Seguiamo allora i suggerimenti di chi i film li ha selezionati e messi in cartellone. Superando il blocco anni ’80 per veri amanti del genere, cioè quello di tutta la saga di Marty McFly/Michael J. Fox (’85-’86-’89), Dune di Lynch, Wall Street di Oliver Stone, ET di Spielberg e WarGames di John Badham, arriviamo ad un paio di documentari che vengono segnalati come imperdibili.

12th & Delaware di Heidi Ewing e Rachel Grady (loro il documentario Jesus camp, sui bimbi imbevuti di radicale cattolicesimo nel profondo territorio americano) incentrato su un ping pong urbano di protesta tra una clinica per l’aborto che sta da una parte della strada e i dirimpettai gestori di un Centro per la vita; Freakeconomics, film corale con ancora Hewing e Grady alla regia assieme ai più celebri documentaristi Alex Gibney e Morgan Spurlock per mostrare il bizzarro legame tra analisi economica ed eventi sociali.

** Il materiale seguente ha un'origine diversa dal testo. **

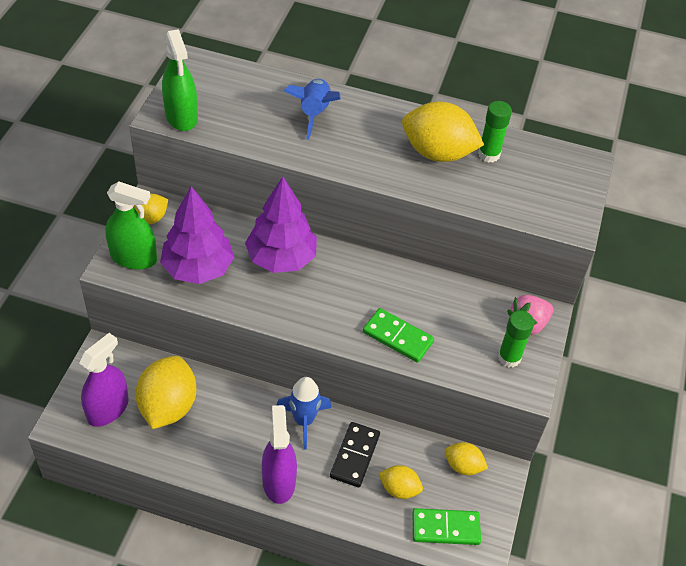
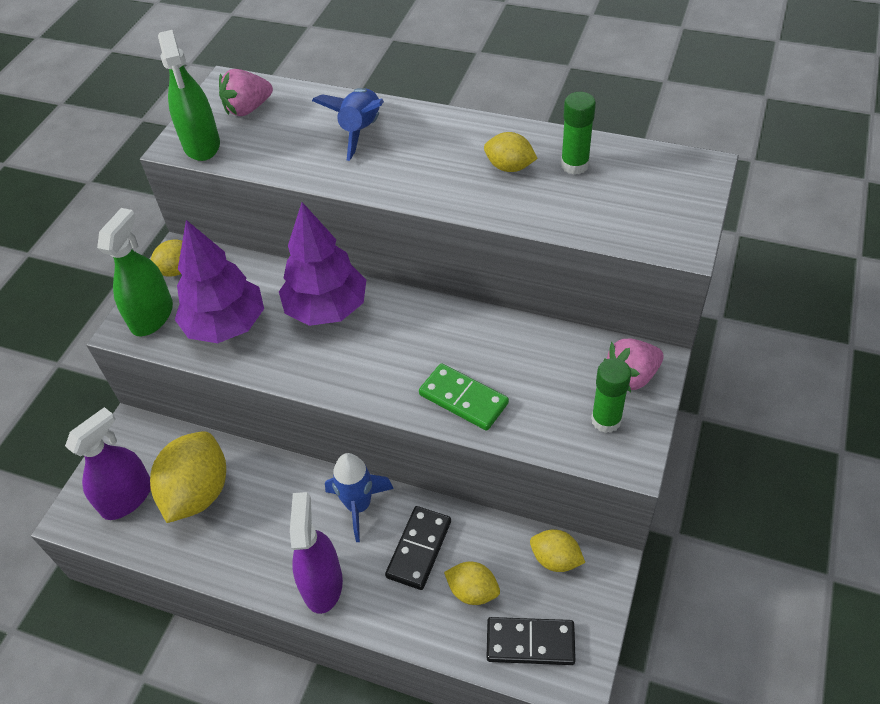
camera: 10 degrees right, 0 degrees up
(133, 258) = (152, 316): green spray bottle -> green spray bottle turned 90 degrees counterclockwise
(217, 87) = (248, 109): none -> pink strawberry
(437, 153) = (509, 167): yellow lemon -> yellow lemon, size x0.53
(445, 528) = (530, 643): green domino -> black domino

Da segnalare anche l’incursione di un piccolo grande pezzetto di Fatto Quotidiano nella giornata di domenica 12 giugno. Alle 19 presso la libreria Feltrinelli di Piazza Ravegnana, Lia Celi e Roberto Grassilli presenteranno l’inserto satirico de Il Misfatto con tanto di dibattito sul presente e sul futuro della satira.

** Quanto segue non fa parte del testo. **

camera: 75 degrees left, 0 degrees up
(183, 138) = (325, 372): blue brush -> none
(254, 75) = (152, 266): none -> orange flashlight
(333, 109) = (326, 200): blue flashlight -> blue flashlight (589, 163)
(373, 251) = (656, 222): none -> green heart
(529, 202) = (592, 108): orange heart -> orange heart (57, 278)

Nutrita la presenza al femminile. A partire da giovedì 16 con l’arrivo di Vandana Shiva per chiudere il filone tematico anni ’80 della “nascita della coscienza ecologica” e per gli incontri in collaborazione con la Feltrinelli di Bologna che vedranno succedersi Luciana Castellina per presentare il suo libro La scoperta del mondo ed Inge Feltrinelli ad accompagnare la presentazione del documentario Inge Film di Luca Scarzella e Simonetta Fiori, a lei dedicato.

Altra protagonista al femminile spicca nel documentario dal sicuro impatto Ingrid Betancourt: six years in the jungle di Angus Macqueen. Biopic incentrato sulla figura della candidata alle presidenziali colombiane del 2002, rapita dai guerriglieri delle Farc e rimasta reclusa nella giungla per sei anni.

Oltre alla non stop di proiezioni in pellicola e in video, il Biografilm è anche feste serali nel ritrovato giardino del Cavaticcio dove la cultura si coniugherà sempre più con l’intrattenimento di dj e musica dal vivo.